Go to platform.openai.com/api-keys and create a new key.

2. Configure TeaRAGs​

export EMBEDDING_PROVIDER=openai
export OPENAI_API_KEY=sk-...

Configuration​

{
"mcpServers": {
"tea-rags": {
"command": "node",
"args": ["/path/to/tea-rags/build/index.js"],
"env": {
"EMBEDDING_PROVIDER": "openai",
"OPENAI_API_KEY": "sk-..."
}
}
}
}
tip

QDRANT_URL is not needed — Qdrant is built-in and starts automatically. Add it only if using external Qdrant.

Optional variables:

VariableDescriptionDefault
EMBEDDING_MODELOpenAI model nametext-embedding-3-small
EMBEDDING_DIMENSIONSVector dimensions (supports reduction)1536 (auto-detected)
EMBEDDING_TUNE_BATCH_SIZETexts per embedding batch2048
EMBEDDING_TUNE_MAX_REQUESTS_PER_MINUTERPM limit for rate limiter3500

Available Models​

ModelDimensionsPriceNotes
text-embedding-3-small1536$0.02/1M tokensDefault. Best price/quality ratio
text-embedding-3-large3072$0.13/1M tokensHighest quality
text-embedding-ada-0021536$0.10/1M tokensLegacy, not recommended for new projects

Dimension Reduction​

text-embedding-3-* models support reducing dimensions without retraining.
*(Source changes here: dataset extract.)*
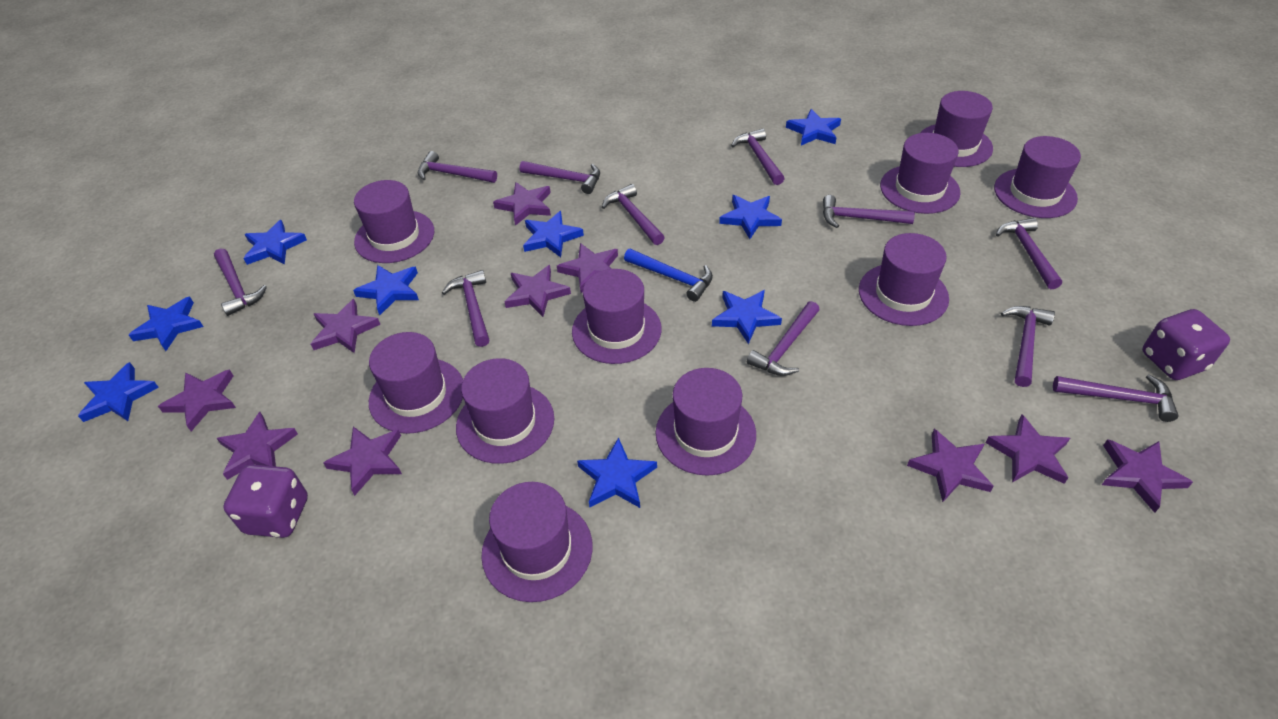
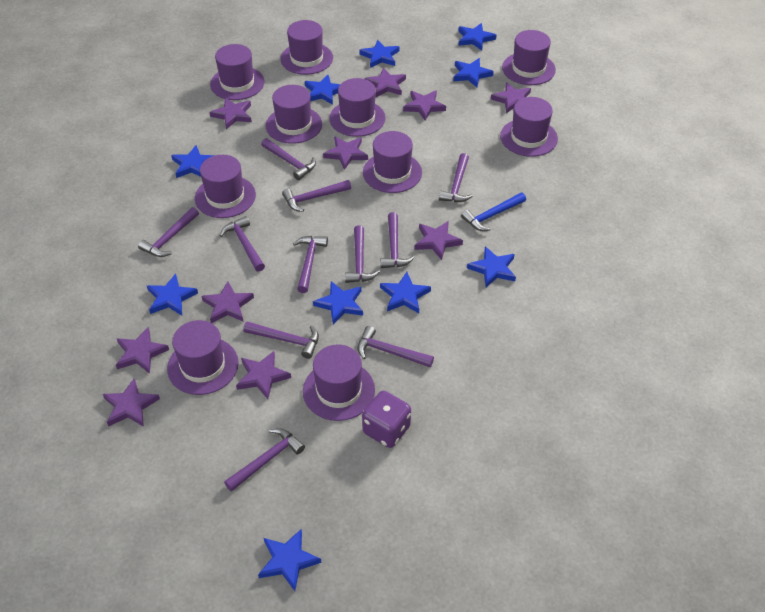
blue star: 9 -> 10
purple dice: 2 -> 1

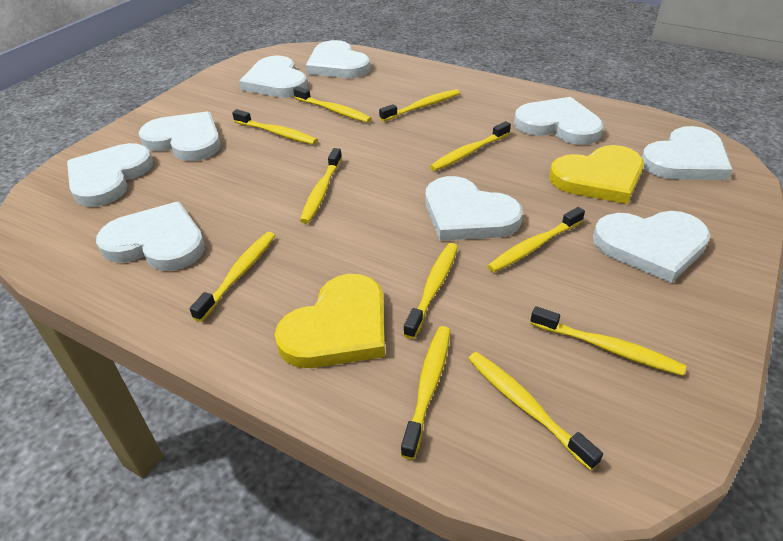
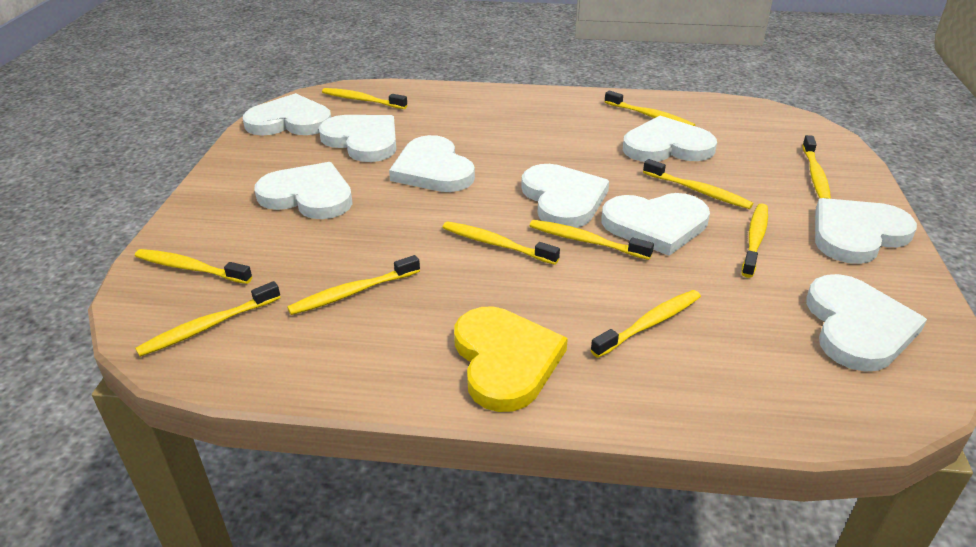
yellow heart: 2 -> 1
Lower dimensions = smaller vectors, faster search, lower Qdrant storage:

EMBEDDING_MODEL=text-embedding-3-small
EMBEDDING_DIMENSIONS=512 # reduced from 1536

Rate Limits by Tier​

The throughput bottleneck for OpenAI is TPM (tokens per minute), not RPM. Each request can batch up to 2048 texts, so RPM is rarely the limit.

TierMin. spend to unlockRPMTPMScale in 45 min*
Free—500150k~120k LoC
Tier 1$55001M~800k LoC
Tier 2$505001M~800k LoC
Tier 3$1005,0005M~3.9M LoC
Tier 4$2505,0005M~3.9M LoC
Tier 5$1,00010,00010M~7.8M LoC

* Based on average code chunk of ~625 tokens.